Heritage now says it is against a mandate. The think tank even filed an amicus curiae brief asserting that the Obamacare mandate was unconstitutional. But let’s hope they don’t throw the baby out with the bath water.

There is much to commend in the bold approach to health policy that Butler outlined more than 25 years ago. Conservatives should be in favor of using the tax system to encourage private insurance. They should further support an integration of our tax and spending to make sure that taken together they do not encourage uninsurance (and reliance on charity care) rather than insurance, and that they do not encourage public insurance (mainly Medicaid) rather than private insurance. Also, we should take care to make sure everyone gets the same help from the government in obtaining private health insurance, regardless of where the insurance is obtained – at work, in the marketplace or in an exchange. (See the “Do No Harm” approach to health policy and Characteristics of an Ideal Health Care System.)
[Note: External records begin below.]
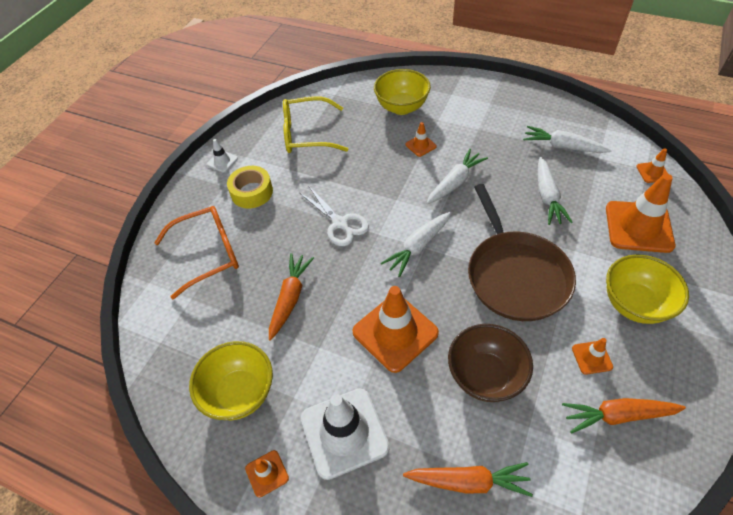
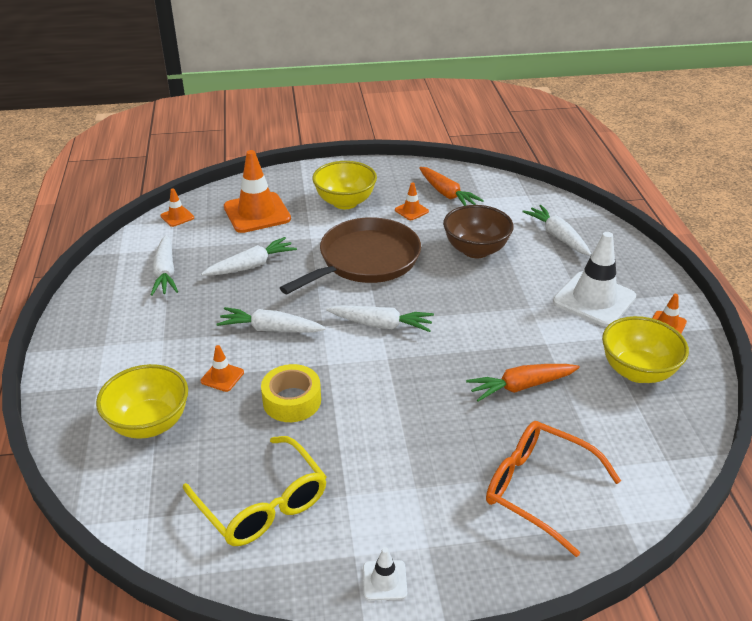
camera: 125 degrees left, 15 degrees down
(252, 192) = (414, 504): yellow tape -> yellow tape (292, 401)
(340, 223) = (397, 393): white scissors -> none
(395, 332) = (486, 305): orange traffic cone -> none
(468, 481) = (557, 236): orange carrot -> white carrot

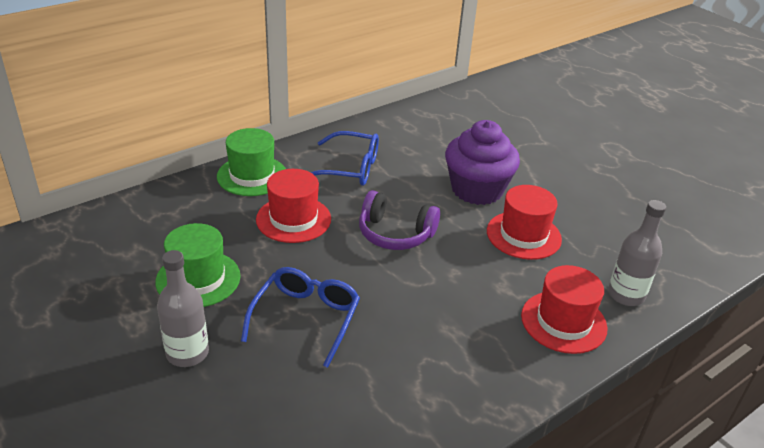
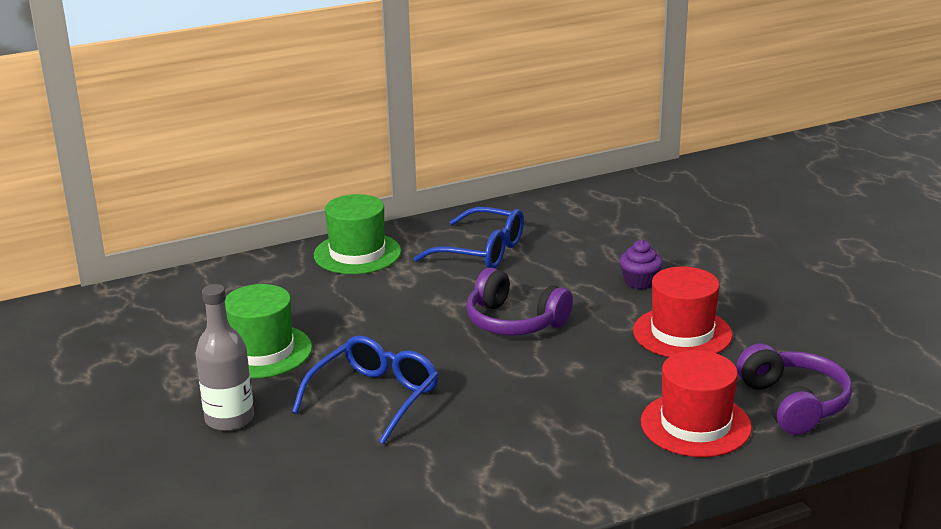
camera: 15 degrees right, 10 degrees down
(293, 219) = (393, 300): red hat -> none
(477, 189) = (640, 282): purple cupcake -> purple cupcake, size x0.45
(626, 295) = (793, 404): grey bottle -> purple headphones

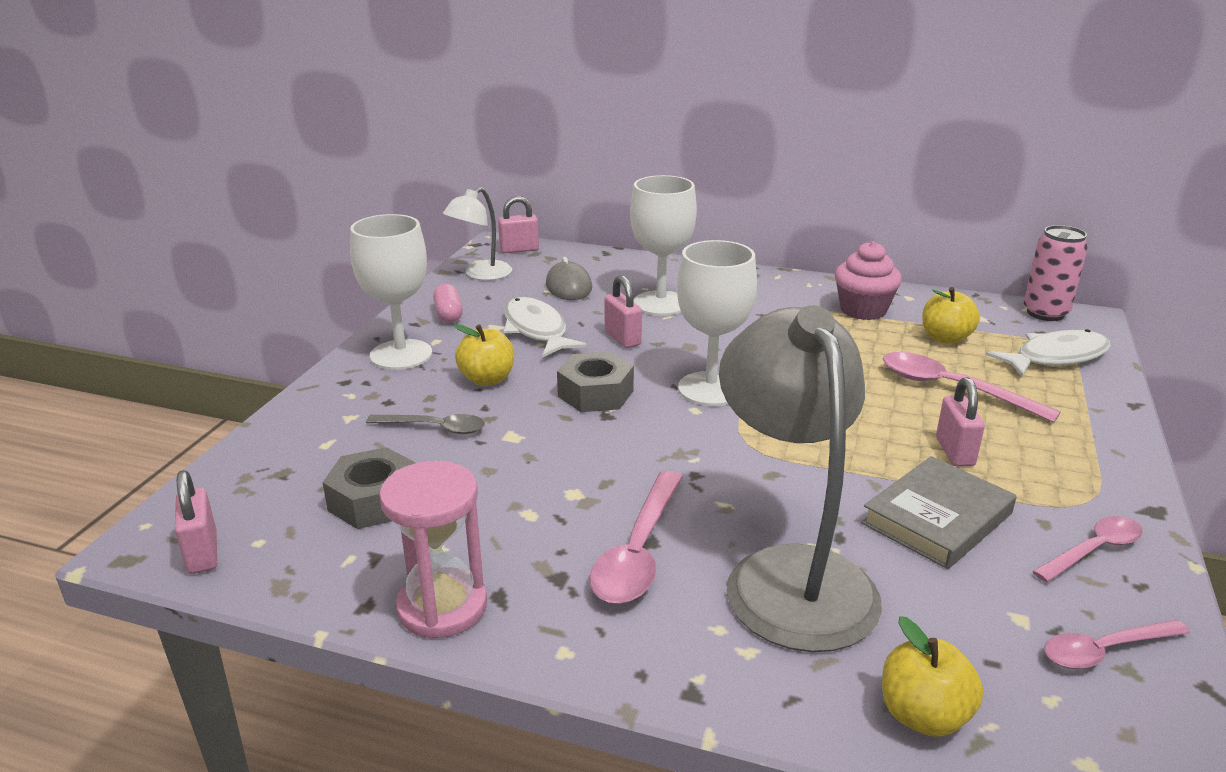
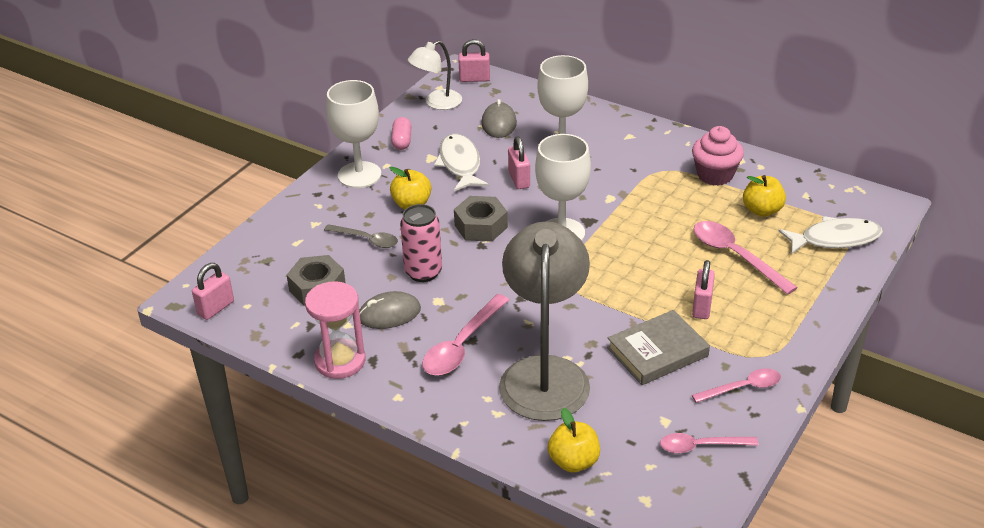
camera: 15 degrees right, 10 degrees up
(203, 553) = (216, 308): pink padlock -> pink padlock turned 45 degrees clockwise
(503, 522) = (389, 314): none -> grey mouse
(1045, 313) = (860, 196): pink can -> pink can (423, 272)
Back to our original question: in a two-part article in the New England Journal of Medicine (see here and here) and then in a subsequent book. Ironically, Enthoven also called his proposal the Consumer Choice Heath Plan, but he did it 14 years earlier than Stuart Butler did.

The Heritage plan is a reincarnation of the Enthoven plan. But whereas Heritage scholars were advising Senate Republicans on a health reform bill in the early 1990s, Enthoven was advising Hillary Clinton. He later renounced HillaryCare as being too much shaped by left wing thinking. But here is what is interesting. Had Hillary Clinton endorsed the Heritage bill, she would have gotten about 80% of everything she wanted from health reform. In fact, the only thing that has really divided the left and the right about health reform for the past 20 years is: How much government regulation should there be?

Bottom line: Heritage has gotten a raw deal from commentators who have misunderstood both history and health economics. Heritage didn’t invent the idea of managed competition and that idea has been a mainstay of Republican health reform for several decades.

Still, my friends at Heritage would have been less susceptible to criticism had they been more willing to listen to others in the health policy community (especially moi). The goals of managed competition can be better reached by a free market approach which gets the incentives right. A bill being introduced by Rep. Pete Sessions and Sen. Bill Cassidy in the next few weeks will do exactly that.